What is my point @Eddie?
It is that the standards of your conservative Christians aren’t “high” so much as warped beyond recognition, when they laugh at a a minister of the United Church of Christ calling themselves a Christian, simply because of their denomination, but accept these reprobates.
I have seen some pretty darn horrific hate spewing from the mouths of a number of Independent Fundamentalist Baptist preachers. Are they more Christian than the UCCs Eddie?
I’m so very tired of your endless and ad nausem “explaining” of who you think to be the wrong sort of Christians. Get yourself elected the head of a Christian denomination Eddie, or better yet start one of your own. Then you can go ahead and excommunicate every Christian you don’t like for heresy. Until then nobody cares which Christians you don’t like! (Admittedly, I don’t think anybody would care even if you did, unless your denomination started calling crusades or something.)
So was Geocentricism, at one time. I’m sorry, but that does not confer reliability.
Christianity isn’t required to have a Biblical basis for everything.
But it probably should have one for throwing out a large amount of the rules in its sacred texts. Otherwise, why bother with sacred texts?
If you doubt that the distinction was made well ...
I’m asking who made the distinction, and how. That is a necessary first step in determining whether the distinction is reliable.
I would also note that, as this distinction has no direct basis in scripture, it would be difficult to claim that some different distinction would be heretical, so could quite easily provide leeway for some other denomination of Christianity to ‘throw out’ a different set of the OT laws.

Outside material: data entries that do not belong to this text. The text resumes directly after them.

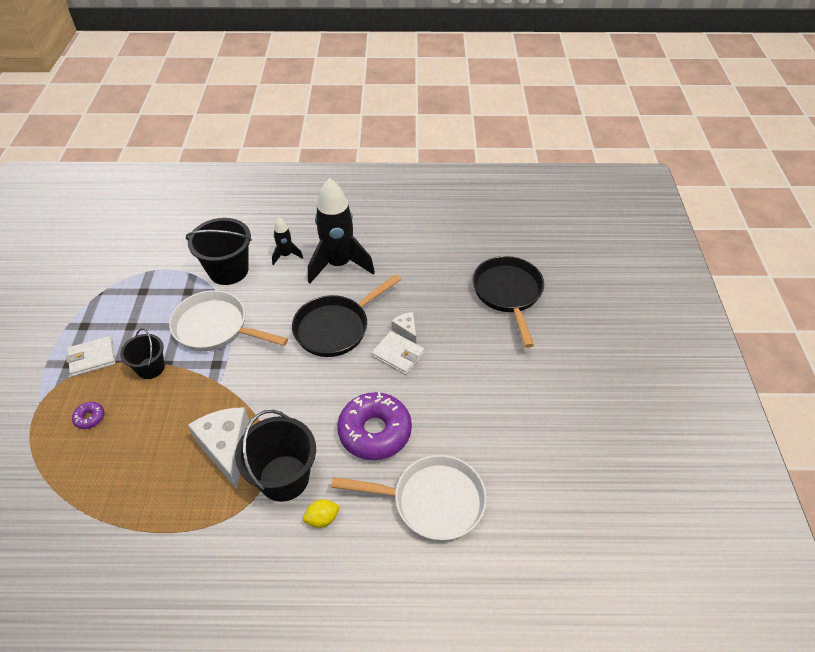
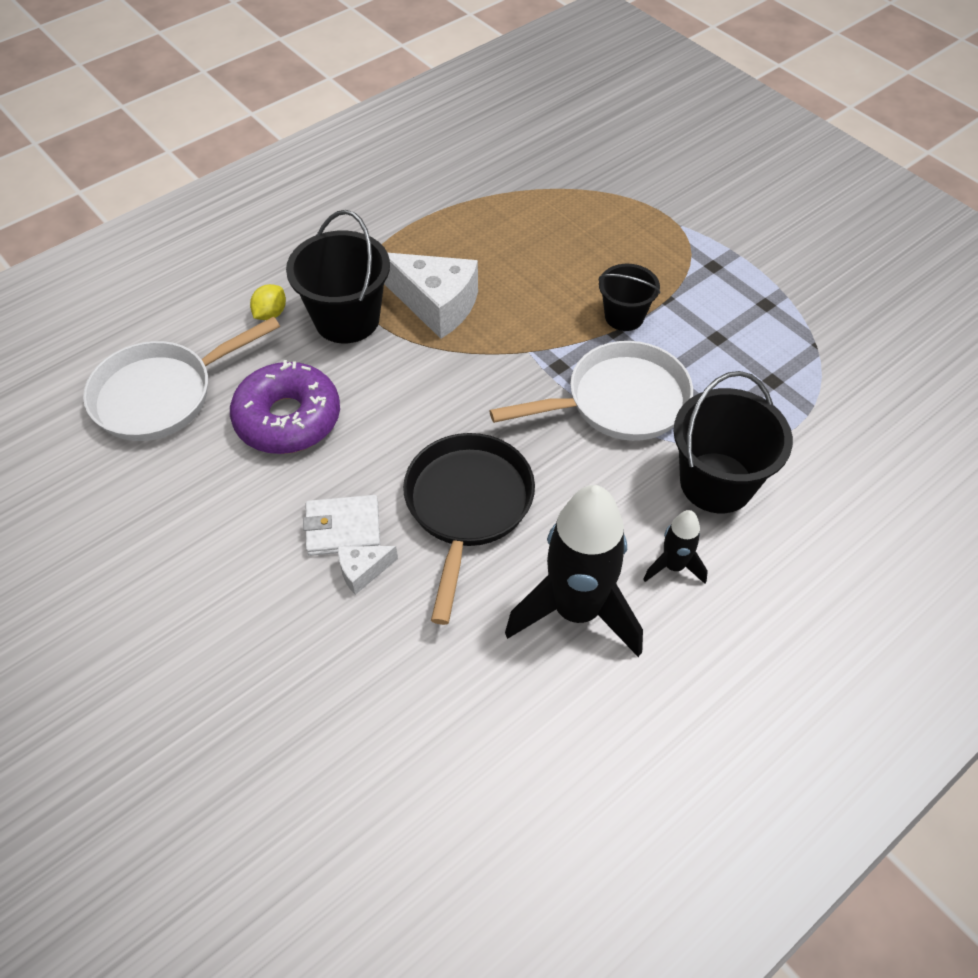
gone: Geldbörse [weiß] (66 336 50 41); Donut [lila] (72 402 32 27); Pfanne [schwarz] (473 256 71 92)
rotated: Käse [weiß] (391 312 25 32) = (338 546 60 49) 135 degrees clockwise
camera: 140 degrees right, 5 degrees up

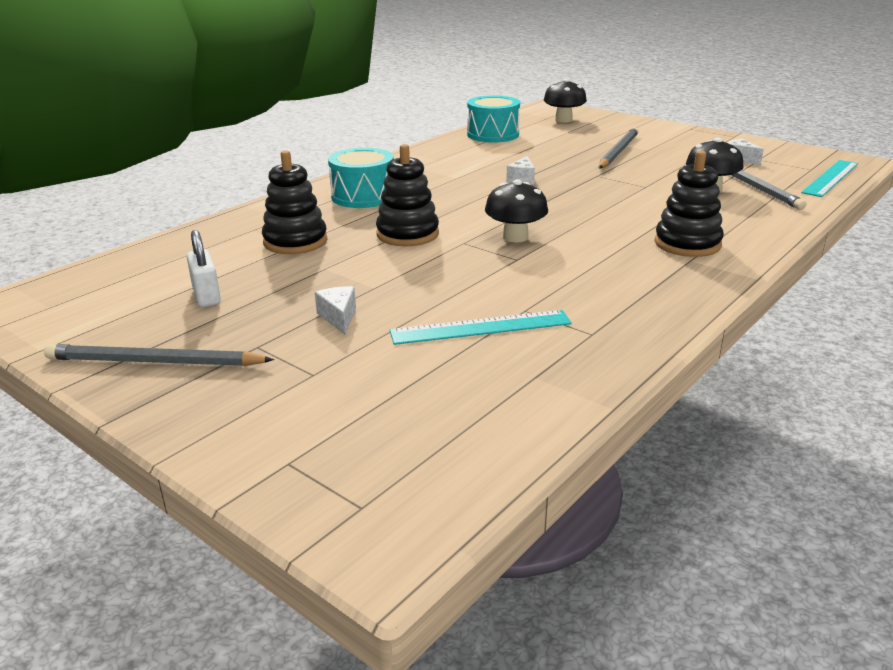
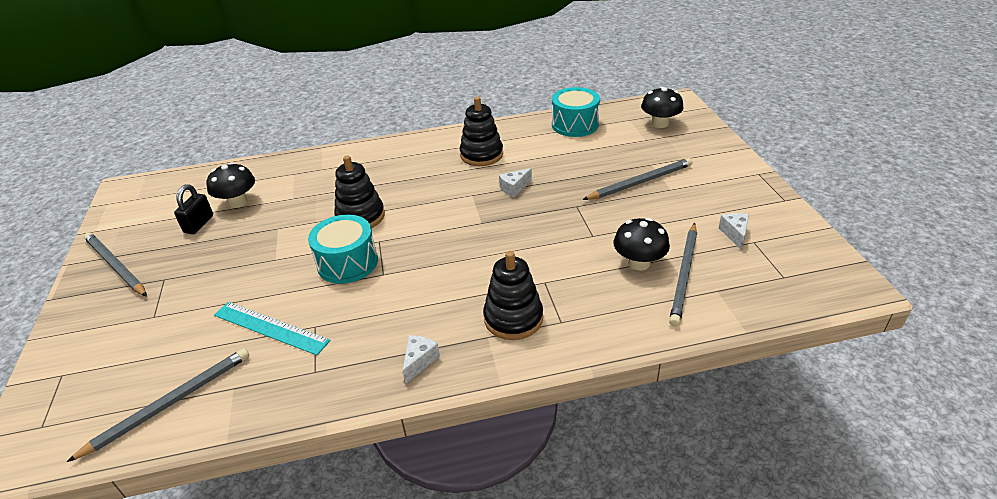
gone: Lineal [türkis] (801 160 57 37)
new: Bleistift [grau] (67 348 182 114)
shifted: Stapelspielzeug [schwarz] (262 150 65 104) to (460 97 43 69); Käse [weiß] (315 286 41 49) to (403 335 37 49); Trommel [türkis] (328 148 66 60) to (308 215 70 69); Pilz [schwarz] (485 179 63 64) to (207 162 48 46)
repainted: Vorhängeschloss [weiß] (187 230 34 77) to Vorhängeschloss [schwarz] (174 184 39 50)
camera: 40 degrees right, 10 degrees up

Well, I wish I was as certain about that. But regardless, you seem to have forgotten that you are talking about the perceptions and beliefs of conservative Christians in America, and not about the accuracy of those beliefs. Surely you do not doubt that large numbers of these people believe the GOP can overturn Roe v Wade by stacking the SCOTUS with conservative-leaning judges, and that this is a major reason that they support the GOP.
But just in case you do doubt this:
Ah, I see. So I guess that’s why American conservative Christian are so supportive of gay equality, and never cite the Old Testament in opposing to gay rights.
Honestly, you deride others for being ignorant of American politics, but you write about the subject as if you’ve been living on Pluto for the past 40 years.
From what I have seen, those fears are stoked by fellow Republicans. Fox News and various radio shows are great examples. It would seem that Democrats would need to convince conservatives to look at reality instead of the fear stoked within the conservative echo chambers. That’s not an easy task.